Negli ultimi dieci anni ho avuto la fortuna di venire spedito o invitato in mezzo mondo. Viaggiare spesso, specialmente quando non lo si fa per turismo, cambia la forma mentis; ti abitua a modi di vivere diversi dal tuo, ti fa scoprire il meglio e il peggio degli altri, ti dà idee e progetti. Ti spinge, anche, a ritrovare la tua cultura: non mi sarei mai interessato davvero al piemontese se non mi fossi trovato qua e là per mezzo mondo, perché è proprio quando ti trovi a confronto con l’altro che impari quanto sia importante essere se stessi.
Allo stesso tempo, impari che a Londra o a Shanghai (o in un villaggio della campagna lituana) si può vivere altrettanto bene che a Torino, con dei pro e dei contro diversi, e dunque che non c’è alcun vero motivo per stare in un posto preciso.

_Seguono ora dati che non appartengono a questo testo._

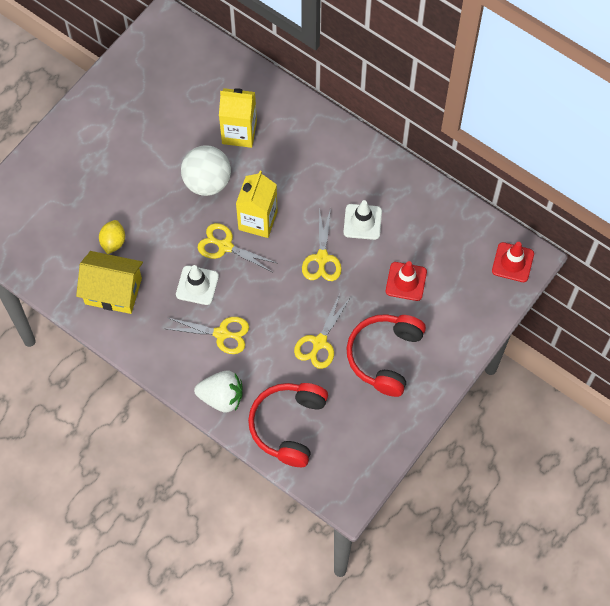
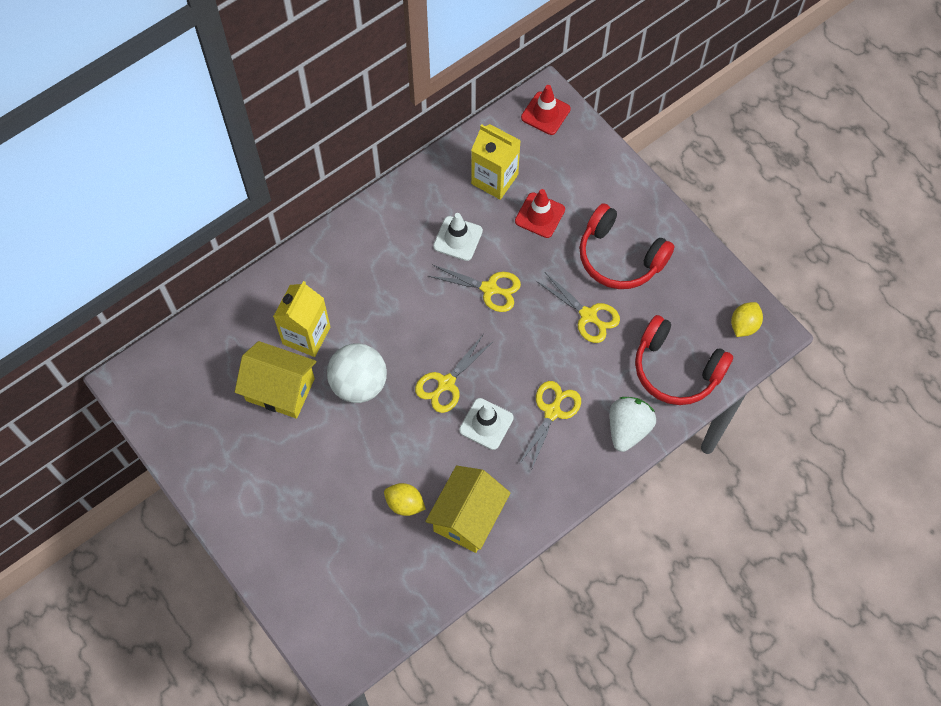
camera: 75 degrees left, 0 degrees up
(187, 127) = (280, 389): none -> yellow house
(258, 220) = (424, 342): yellow carton -> yellow carton (494, 179)
(348, 475) = (744, 325): none -> yellow lemon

Capisci, insomma, la bellezza del nomadismo; il sogno di viaggiare senza fermarsi mai, di scoprire sempre un posto nuovo, o di ritrovare, uguale e diverso, un posto dove sei già stato tanto tempo fa.
Capisci, anche, che la nostra società non incoraggia il viaggiare che non sia fuggevole consumo; che, specialmente in Italia (ma non solo), siamo ancora un branco di animali dove il fatto di essere fisso lì da tanto tempo è premiante, perché in una società piramidale il ruolo sociale è importante, e si acquista solo con una lunga interazione con gli abitanti del posto. Il nomade, dunque, ha il privilegio di saperne di più; e la condanna di essere sempre marginale ovunque si fermi.
Accanto al nomadismo tradizionale ed evidente, quello degli zingari, c’è ormai in gran misura un nomadismo sottile e poco notato, quello di chi gira il mondo da un lavoro all’altro, da una università all’altra, da una multinazionale all’altra. E’ questa, se c’è, la base di una possibile nazione mondiale, una classe di persone che non rinnegano le proprie origini, ma per cui il passaporto è essenzialmente una fidelity card e i confini degli Stati sono soltanto una coda in più all’aeroporto. Sono persone spesso viste con sospetto, anche perché sono in parte l’ossatura del potere globalizzato; eppure, sono di solito quelle che immaginano meglio il futuro.
[tags]viaggiare, nazionalità , nomadi, globalizzazione, patria, società [/tags]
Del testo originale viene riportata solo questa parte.